Laparoscopic Common Bile Duct Exploration and Cholangiography
Surgeons are now increasingly using laparoscopy plus an imaging technique called cholangiography instead of ERCP when common duct stones are suspected.The laparoscopic procedure for common duct stones should be performed only in centers where there is expertise. It generally proceeds as follows:
- The initial approach is the same as with laparoscopic cholecystectomy. Small incisions, one or two 10 to 12 mm (around half an inch) and three 5 mm (.20 inches), are made in the abdomen.
- A tiny opening is made in the cystic duct that connects the gallbladder to the bile duct, and a thin tube is introduced to perform a cholangiogram. (In this procedure, a dye is administered to reveal the stone's location on x-rays.)
- The procedure is typically used in combination with cholangiography, an imaging technique in which a dye is injected into the bile duct and x-rays are used to view any stones. Cholangiography reduces the risk for injury in the common duct.
- If stones are identified, the surgeon inserts a tube with an inflatable balloon that is used to widen the duct.
- Stones are usually retrieved or withdrawn from the duct either with the use of a balloon or with a tiny basket.
- If laparoscopy is unsuccessful, then ERCP or open surgery is performed.
Experts are debating whether the use of this procedure is better than ERCP. Many surgeons believe that laparoscopy is becoming safe and effective and should be the first choice. Still, laparoscopy for common duct stones should be performed only by surgeons experienced in this new and demanding technique.
Open Common Bile Duct Exploration (Choledocholithotomy)
Choledocholithotomy, or common bile duct exploration, is used to remove large stones or in cases when the duct anatomy is complex. In this procedure, the physician carries out open abdominal surgery and extracts gallstones through an incision in the common bile duct. Routinely, a so-called T-tube is temporarily left in the common bile duct after surgery and the physician x-rays the bile duct through the tube seven to ten days postoperatively to determine if any stones remain in the duct.
Lithotripsy for Common Bile Duct Stones
Shock wave lithotripsy is an option in certain cases for bile duct stones that cannot be extracted.

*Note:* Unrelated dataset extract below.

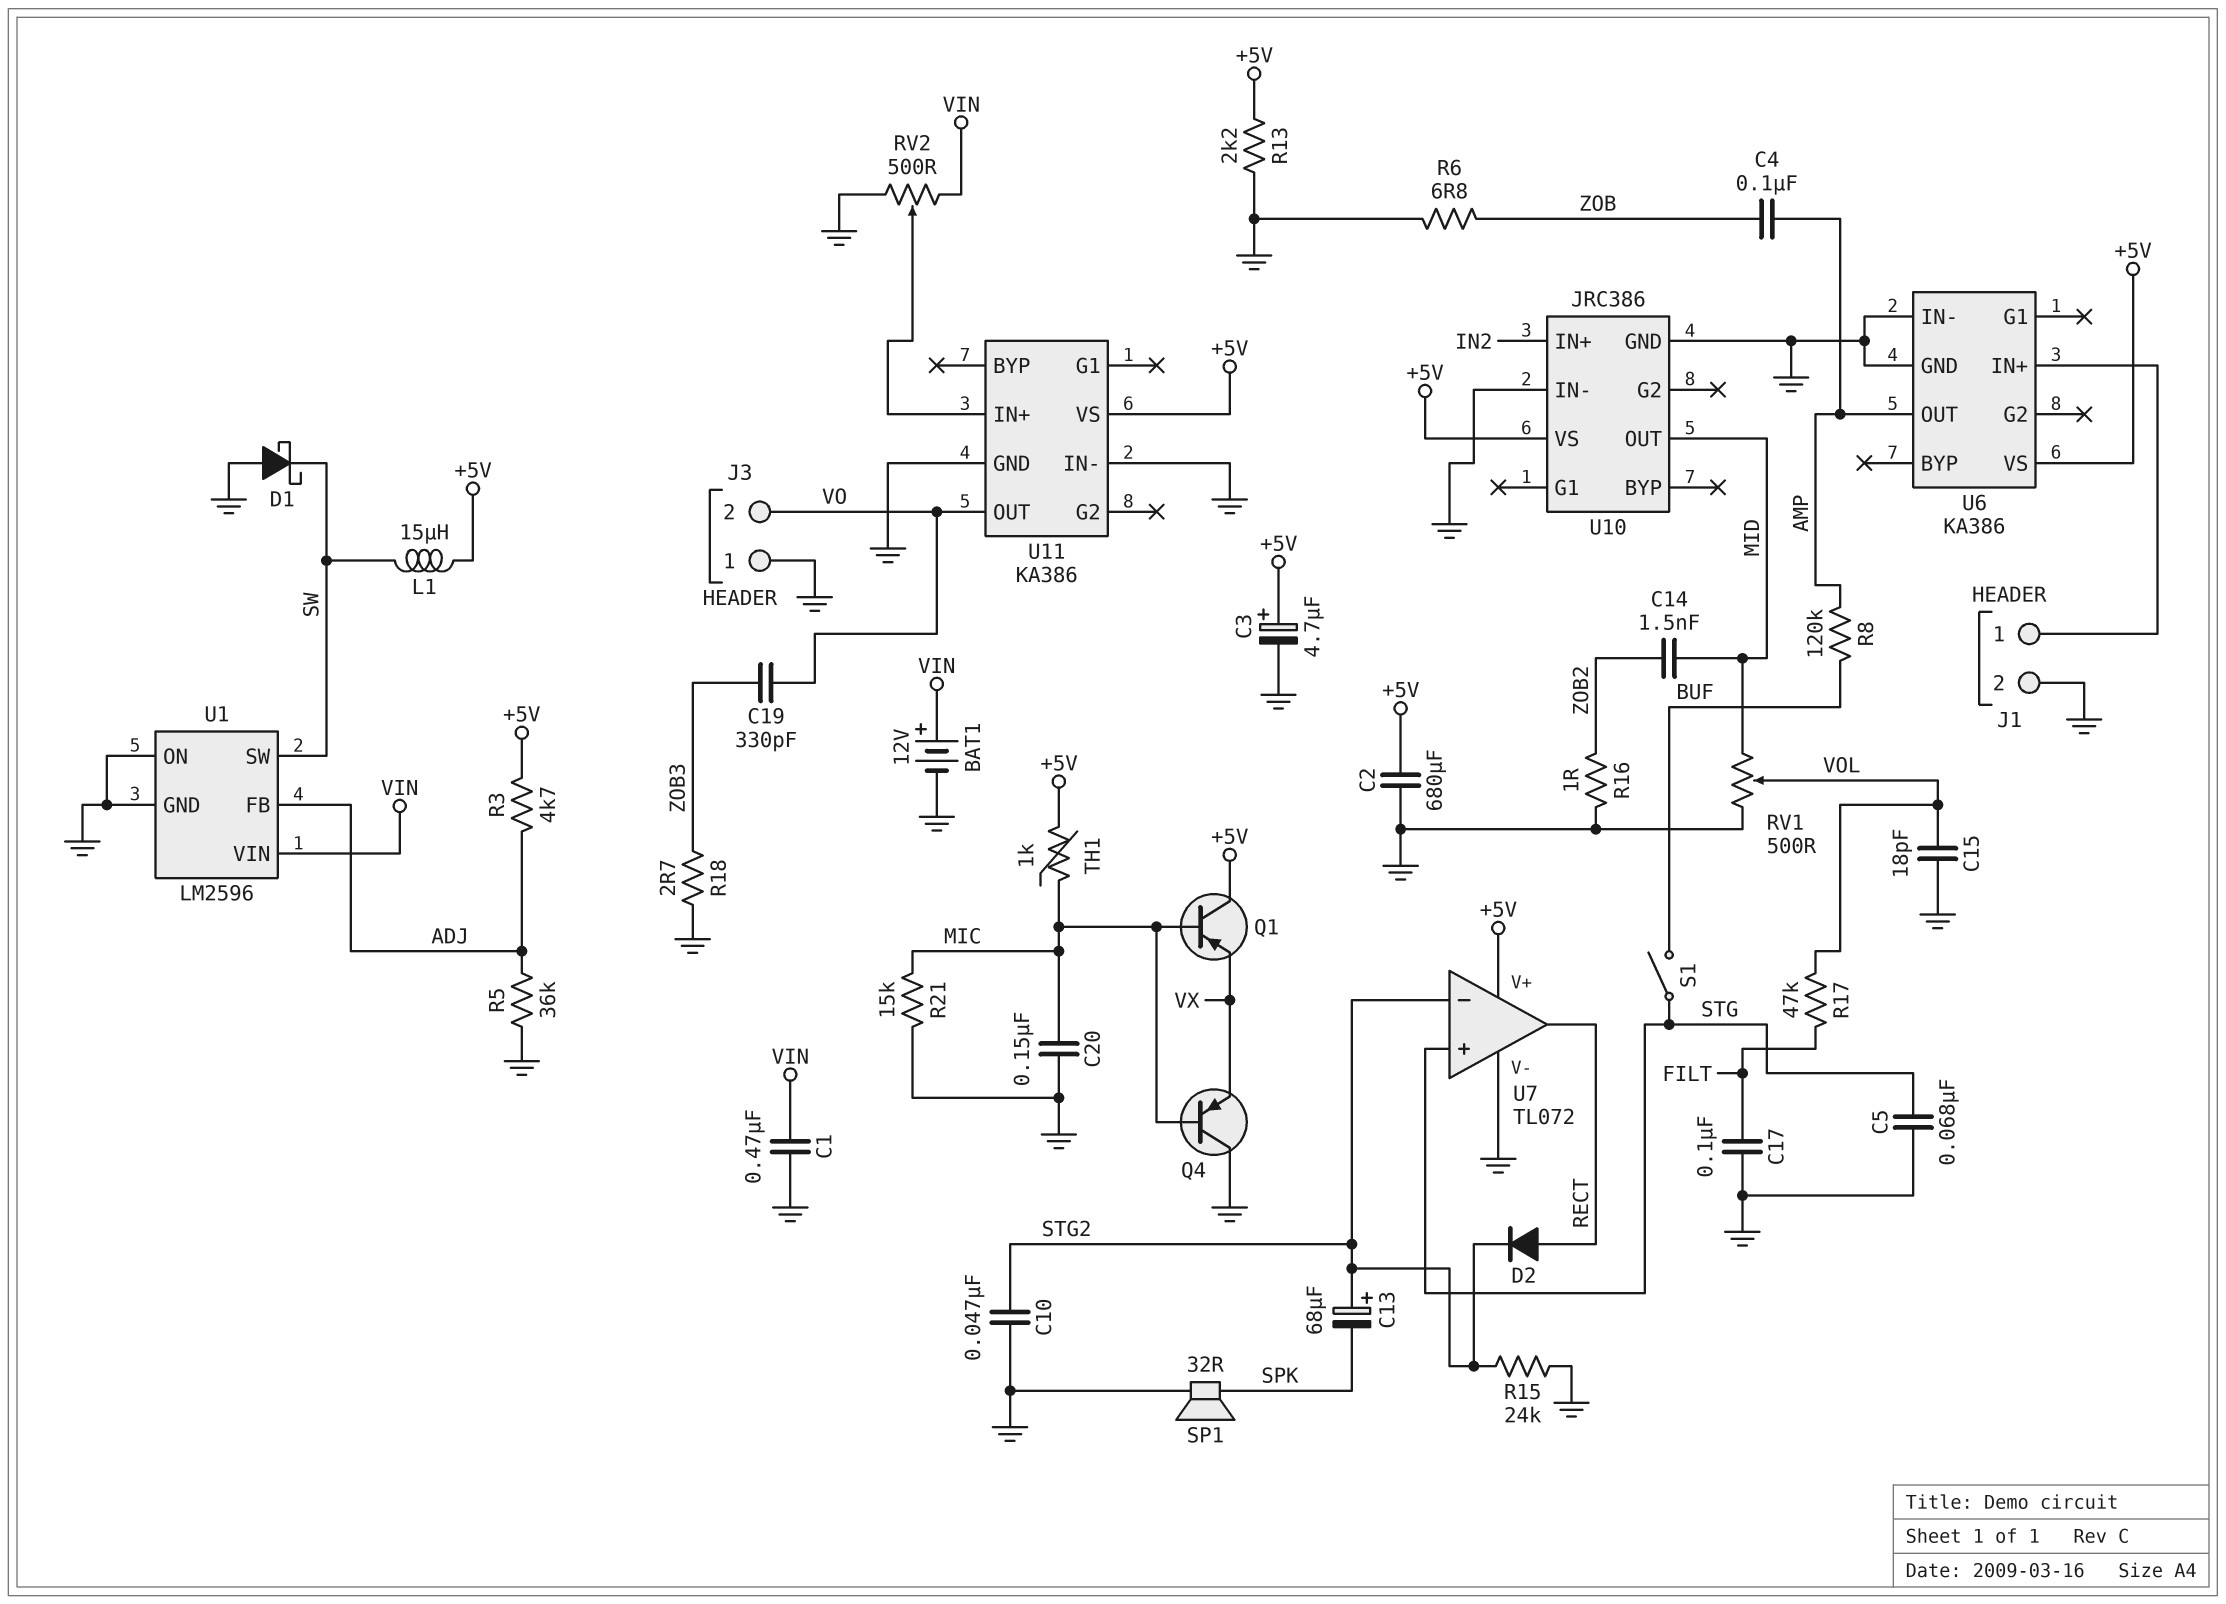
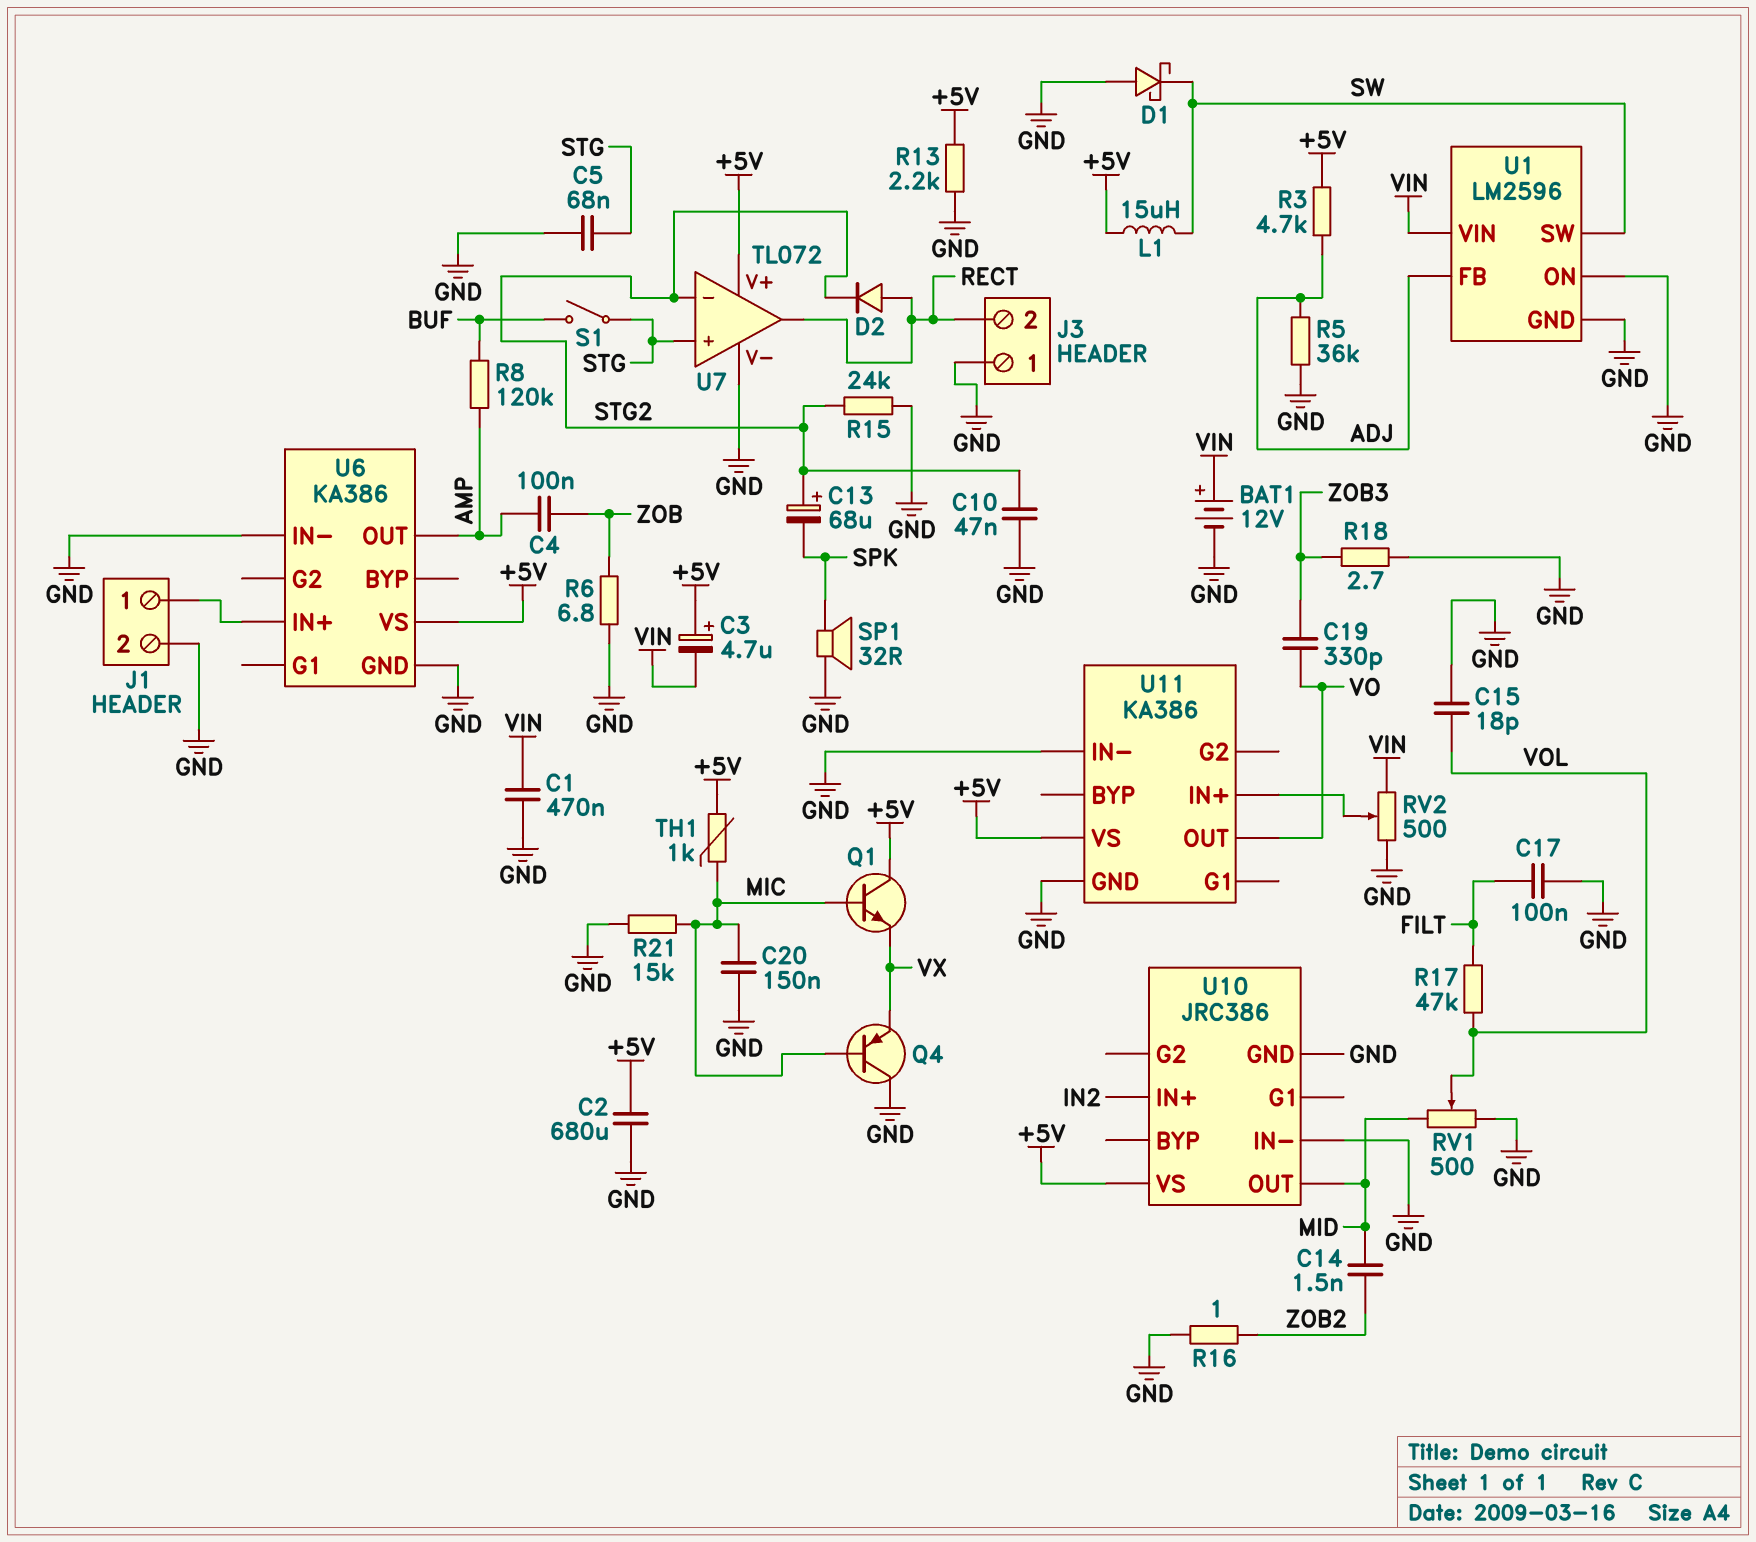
C3: 4.7uF (plus +5V, minus GND) -> 4.7uF (plus +5V, minus VIN)
J3 pin 2: VO -> RECT
Q1: PNP (B MIC, C +5V, E VX) -> NPN (B MIC, C +5V, E VX)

- Mechanical Endoscopic Lithotripsy. Endoscopy with mechanical lithotripsy employs a tiny steel crushing basket, which is inserted through the endoscope and into the common bile duct. The basket opens to trap and then crush the stone. It is capable of crushing and removing very large stones. The overall success rate is 80% to 90%, although 20% to 30% of patients require more than one treatment.
- Extracorporeal Shock Wave Lithotripsy. Extracorporeal shock wave lithotripsy is an option in certain cases of bile duct stones as it is for stones in the gallbladder.